Off to a monastery Justine goes, where she hopes to find sanctuary with some holy men. Nope. These monks are actually sadistic creeps just like the rest of the men in this movie. The men have their own female sex slaves, who have been beaten into complete submission during their stay there. They'd like to add Justine to their little harem. She's gang raped multiple times, has her ass beaten bloody with a piece of wood, is whipped, forced to take part in orgies, is douched with boiling hot water, has a communion wafer shoved up her ass (!) and has to have sex with another woman. She escapes from there after six months and is immediately kidnapped and brought to the home of a bisexual painter with a major ass fetish who lives with his sickly wife (played by Arno's real-life sister Chantal Broquet) and two boy toys and likes to slice them all up with a scalpel. Her last little adventure involves a wealthy, well-endowed nobleman (with a cock "the size of half an arm") who's into torturing and killing women and oxygen deprivation.





This makes quite the interesting companion piece to Jess Franco's MARQUIS DE SADE'S "JUSTINE" (1968), an adaptation of the same controversial tale. Both movies had a major central casting flaw. Franco's movie featured 17-year-old Romina Power (forced upon him by producers) in the titular role. While Power certainly looked the part of an inexperienced, naive young virgin, she lacked the talent and experience necessary to make the character anything more than a wooden plank to bounce the action off of. Pierson's choice of Alice Arno (then in her mid-20s) also doesn't really ring true. Though a better actress than Power, she's still pretty wooden herself and doesn't look anywhere near as fresh and innocent. To solidify the connection between the two films, Arno was a frequent player in Franco's films both before and after this one. She was a victim to incestuous father-and-daughter killers in EUGENIE DE SADE (1970), played the titular cannibal in THE PERVERSE COUNTESS (1973), was a sadistic lesbian in FEMALE VAMPIRE (1973) and had numerous other roles for the Spanish director.

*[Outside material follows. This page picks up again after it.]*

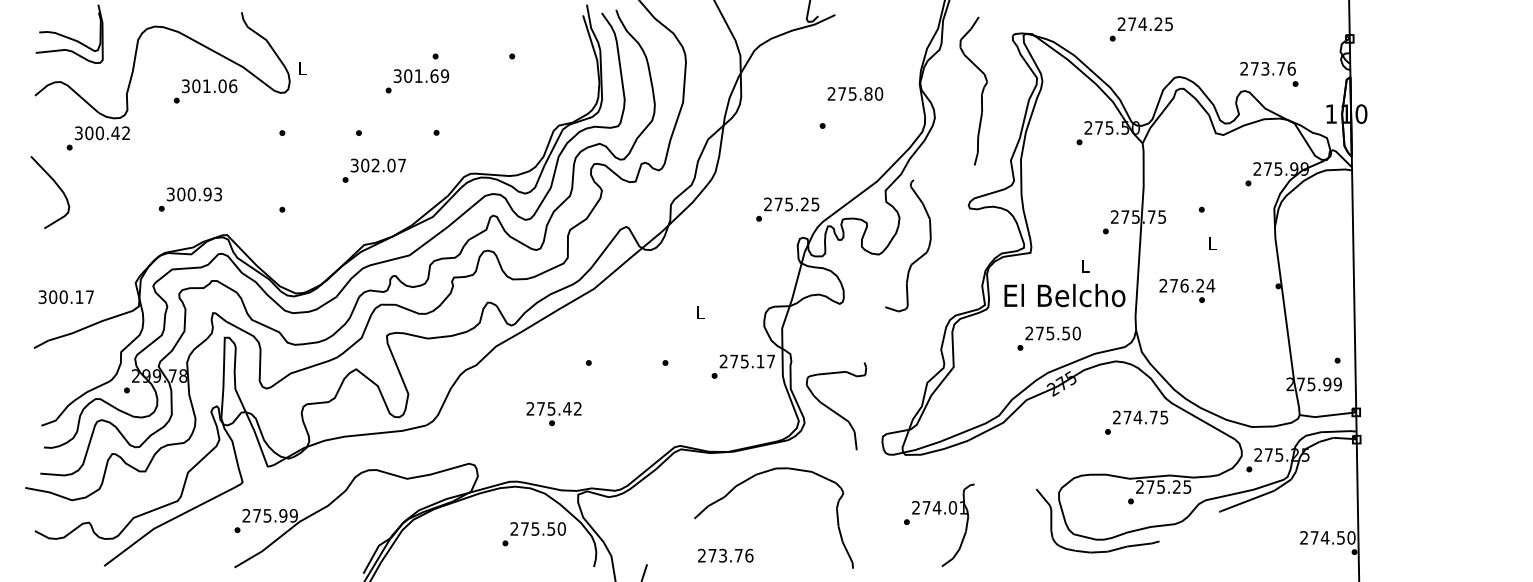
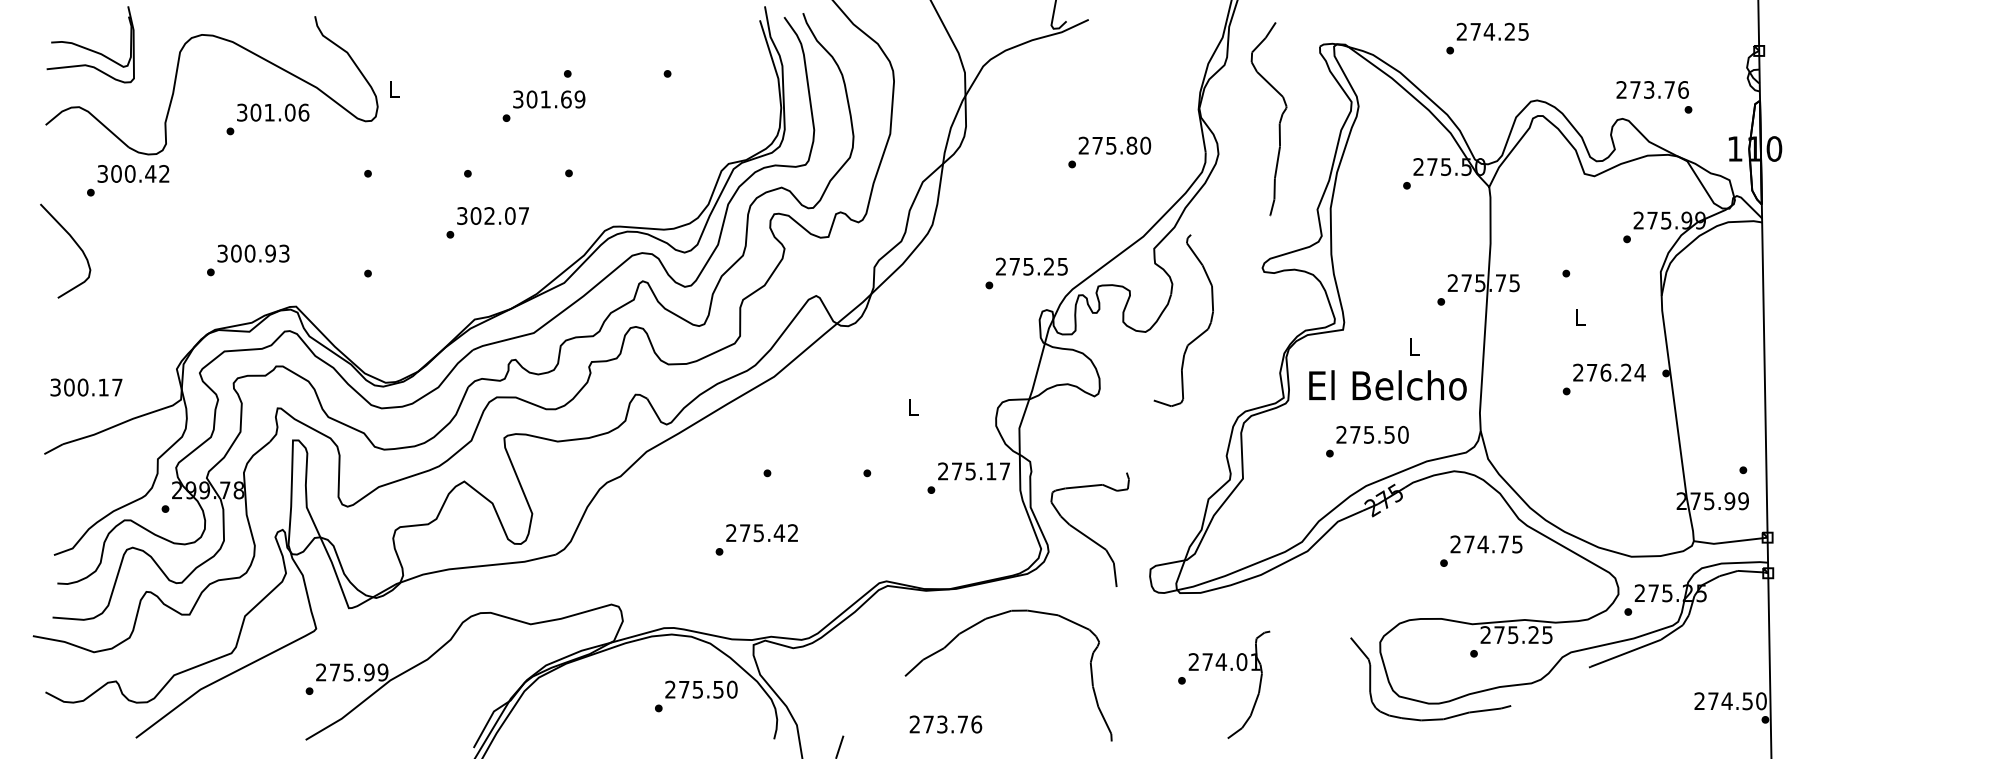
text: (855, 93) -> (1114, 145), moved
text: (1187, 285) -> (1609, 372), moved
text: (553, 409) -> (761, 533), moved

Franco's film was the bigger-budgeted, better-looking, more visually stylish of these two movies and had the star power of actors like Jack Palance, Klaus Kinski and Mercedes McCambridge to fall back on. Despite having a cast not well-known outside of France, Pierson's film is actually the better acted of the two movies and is also adequately produced itself, with fine sets, period costumes and production values. Pretty much in the pocket of his producers, Franco had to tone down the material considerably to ensure a wider release. Pierson, however, did not. He covers more of the novel in much less time and is able to stay more faithful. His film features lots of kinky sex and full-frontal nudity and even retains de Sade's downbeat ending (which Franco had changed). It's almost as if one took the best elements from both of these movies we'd have a very good adaptation instead of two watchable though highly-flawed ones.




If possible, try to view this one in French with subtitles. The English dubbing makes the whole thing rather laughable. Many versions are censored; including the original U.S. theatrical and VHS releases (there's now an uncut DVD from Blue Underground). The most complete version runs 115 minutes.